I have long been an admirer of Ezra Klein, his writing and his New York Times podcast The Ezra Klein Show. In my opinion, he is one of the most influential public intellectuals in American life today, because of his deep and wide knowledge of politics and public policy, his unflagging curiosity about life and the way the world works, and his excellence as an interviewer of other important thinkers, whether he agrees with their opinions or not.
What demonstrates to me his importance as a thought leader is the number of times his writings and podcasts have introduced important and original new ideas that have overcome initial pushback and skepticism to eventually be widely recognized as true and important insights, at least by the liberal-minded part of the population.
In Why We’re Polarized (2020), Klein did a deep dive into the data about social divisions in American society, finding both new and surprising explanations for our political and social polarization, and identifying forces and effects (particularly in our media environments) that are further destabilizing our democratic political systems.
Then in early 2024, he shocked the Democratic Party and many of its supporters with his column in the New York Times advocating that Joe Biden should not run for re-election, based on Biden’s age and age-related inability to run a dynamic, effective campaign despite a good record of success in office. This bold and perilous opinion on Klein’s part was met with intense hostility and opposition from within the party apparatus, only to be eventually accepted and embraced by the party and the electorate after Biden’s disastrous debate performance.
In his latest book, Abundance, a collaboration with co-author Derek Thompson, a staff writer at The Atlantic and also a podcast host, Klein and Thompson build a conceptual framework for understanding why the Democratic Party and the left in general have lost the support of much of the population they have been trying so hard to help.
The principal problem they identify is the extent to which Democratic-led state and local governments have failed to provide the abundance they’ve promised, particularly in blue states like those on the West Coast. They provide a litany of examples of good promises unfulfilled, like the multi-decade high speed rail project in California, and the homelessness crisis and lack of affordable housing in major urban areas long governed by Democrats.
The primary reason they identify for this ongoing failure, despite the best of intentions, is the inability to build public infrastructure quickly and at a reasonable cost, such as rapid mass transit, highways, more urban housing, clean energy projects and the like.
Klein and Thompson make the argument that Democrats and progressives should develop an exciting and positive vision of an abundant future, where our national wealth and high technology is used to build the kinds of cities, social amenities and clean environment people want to live in.
But the authors also suggest that Democratic leaders need to come to terms with the underlying reasons for their failures, such as NIMBYism, and the well-meaning over-regulation of public construction projects, which give the more affluent individuals and groups in communities the ability to endlessly delay and drive up the cost of projects they would rather not have in their own back yards.
In this argument,
they are echoing an analysis I read recently in another new book, Why Nothing
Works (2025) by Marc J. Dunkelman, which provides a longer-term historical
account of how progressivism has always harbored two countervailing objectives
that tend to create problems when out of balance. One of progressivism’s
objectives has been to encourage strong government that can do good things for
the people effectively, and prevent local obstructionism and corruption, but at
the same time, it has also sought to protect the rights of individuals and
communities against too-strong governments and corporations. These two objectives are in constant contention with each other within progressive thought.

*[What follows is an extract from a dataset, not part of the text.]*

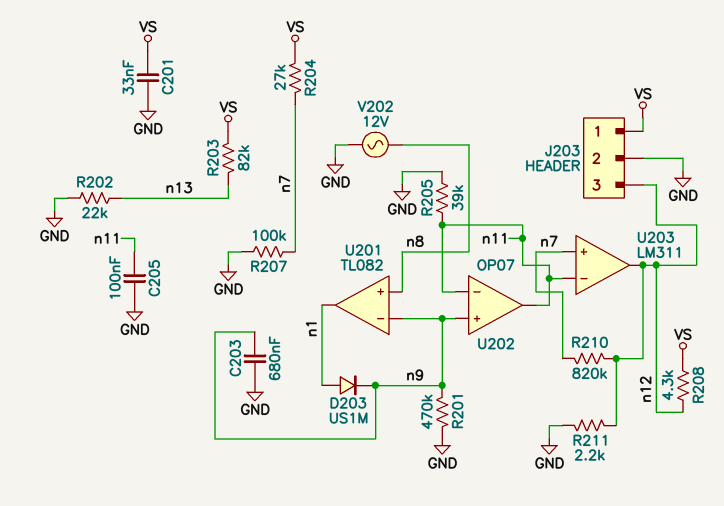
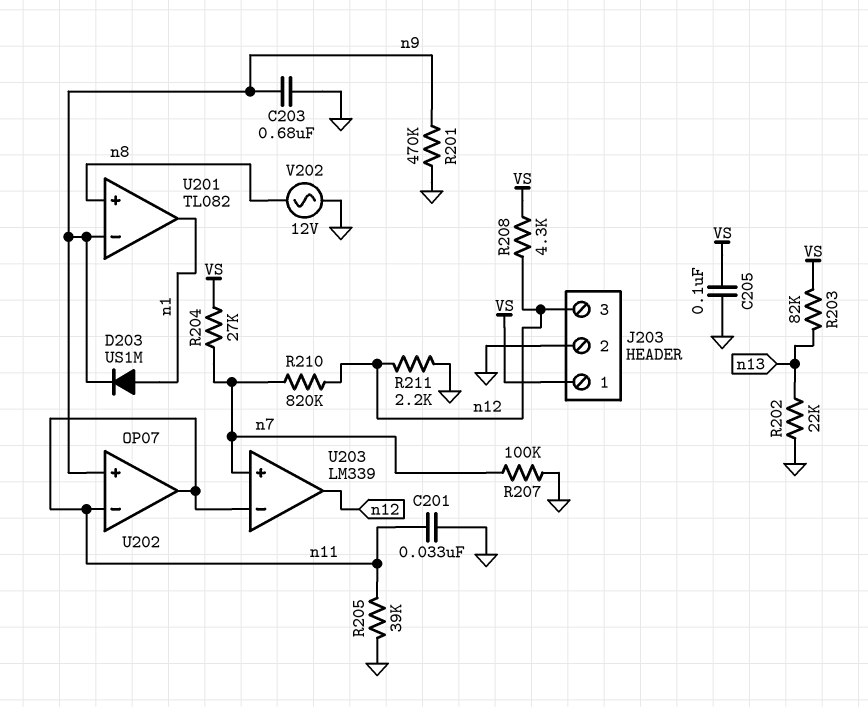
C201: 33nF (GND, VS) -> 33nF (GND, n11)
C205: 100nF (GND, n11) -> 100nF (GND, VS)
U203: LM311 -> LM339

In Abundance, Klein and Thompson develop a similar argument, suggesting that Democrats over the past few decades have put in place so many administrative obstacles to getting things done, for the purpose of protecting the environment and the interests of their many minority and special interest constituencies, that the kind of grand achievements we used to be able to do as a society, like building the interstate highway system or sending men to the moon, can’t possibly be done rapidly or for an affordable price anymore.
The authors point out that the result is not only that fewer people vote for these Democratic governments and candidates, but in many places, people actually vote with their feet, moving to states where less liberal Republican administrations can provide cheaper housing, mass transit, highways and other desirable infrastructure and services because of the lesser constraints on governmental power and overreach.
If any of this (like the call for fewer regulations) sounds like an argument from the right, it isn’t. Klein and Thompson explicitly direct their arguments internally toward the left, in the hope of influencing liberals and progressives to see the value of diagnosing and fixing their own failures to build as a way of winning back votes and much of the popular support they have lost.
They also strongly contrast their abundance approach, the idea that creating social wealth and benefits creates a more just, fair and prosperous society, to the Trumpist “scarcity” style of politics, which constantly hammers away at the idea that there isn’t enough of anything, and whatever wealth there is, someone else is trying to take it away from you.
Abundance is not the last word on how Democrats and liberals need to reinvent the party, or fix all their problems. There is much here to debate, to consider and investigate further. But there is little doubt that Klein (with Thompson) has again written a groundbreaking, provocative book that is launching another movement or tendency on the left (“abundance” theory) that will become an important influence in liberal thought in the near future. Very highly recommended.